WASHINGTON — The Federal Communications Commission took a swipe at MVPDs with the Media Bureau’s approval of the merger of TV-station groups Nexstar Broadcasting Group and Media General.
The commission denied petitions by Cox Communications, Dish Network and the American Cable Association to condition the deal.
Cable and satellite operators foresee the merger creating a retransmission-consent bargaining imbalance that would raise the threat of blackouts and higher retransmission fees, “to the detriment of their outlets, consumers and the public interest.”
The bureau concluded that given all the divestitures required by Justice Department and FCC rules, “the transaction will not significantly change whatever bargaining leverage the applicants currently have in the affected markets.”

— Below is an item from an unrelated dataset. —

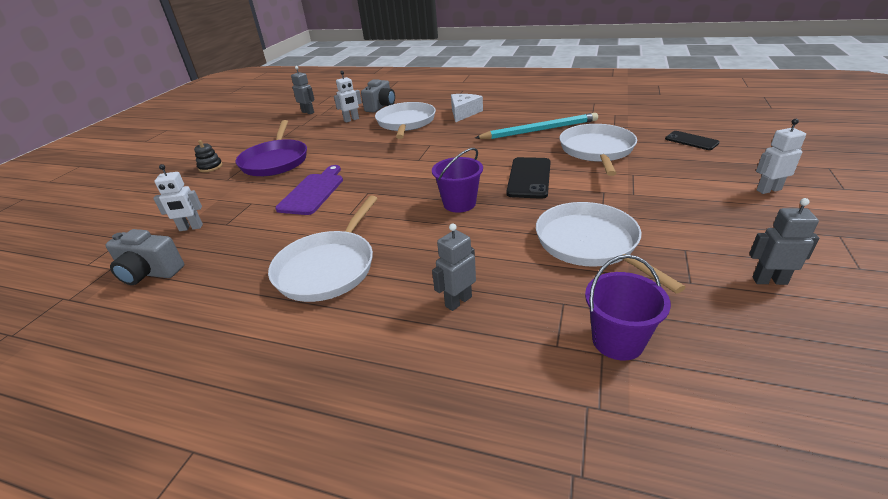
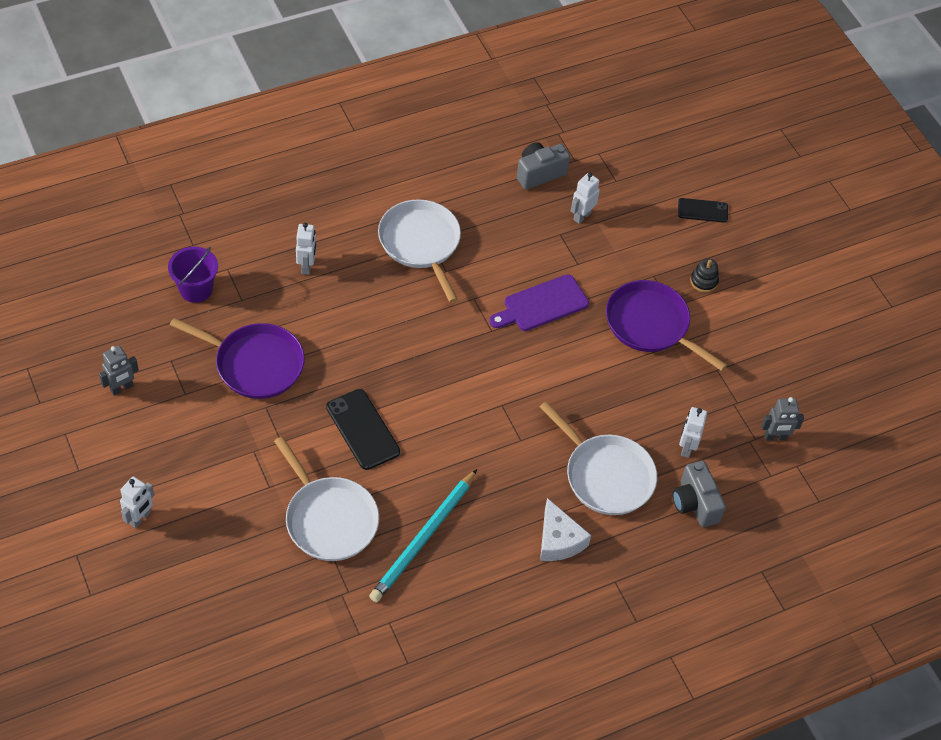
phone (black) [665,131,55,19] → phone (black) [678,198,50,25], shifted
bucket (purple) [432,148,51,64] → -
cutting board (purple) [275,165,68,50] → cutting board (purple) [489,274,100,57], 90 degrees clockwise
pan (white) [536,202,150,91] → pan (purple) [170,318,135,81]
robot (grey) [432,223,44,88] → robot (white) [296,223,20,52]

But while the FCC said there was no basis for finding undue leverage, it conceded that the marketplace was changing and did not foreclose the possibility “of looking at the rising retransmission fees, blackouts and other related issues.”
The bureau also declined to bar after-acquired clauses, which let new owners apply their retransmission rates to stations they acquire in markets where they already have a station and a MVPD retransmission agreement. Dish argued that those clauses reset retransmission fees at a higher rate without any increased value in programming.
The FCC said those clauses were negotiated outside of the merger transaction and “there is no apparent reason for the commission to step in and deny one party the benefit of the negotiated bargain absent evidence of anti-competitive practices of other wrongdoing not apparent here.”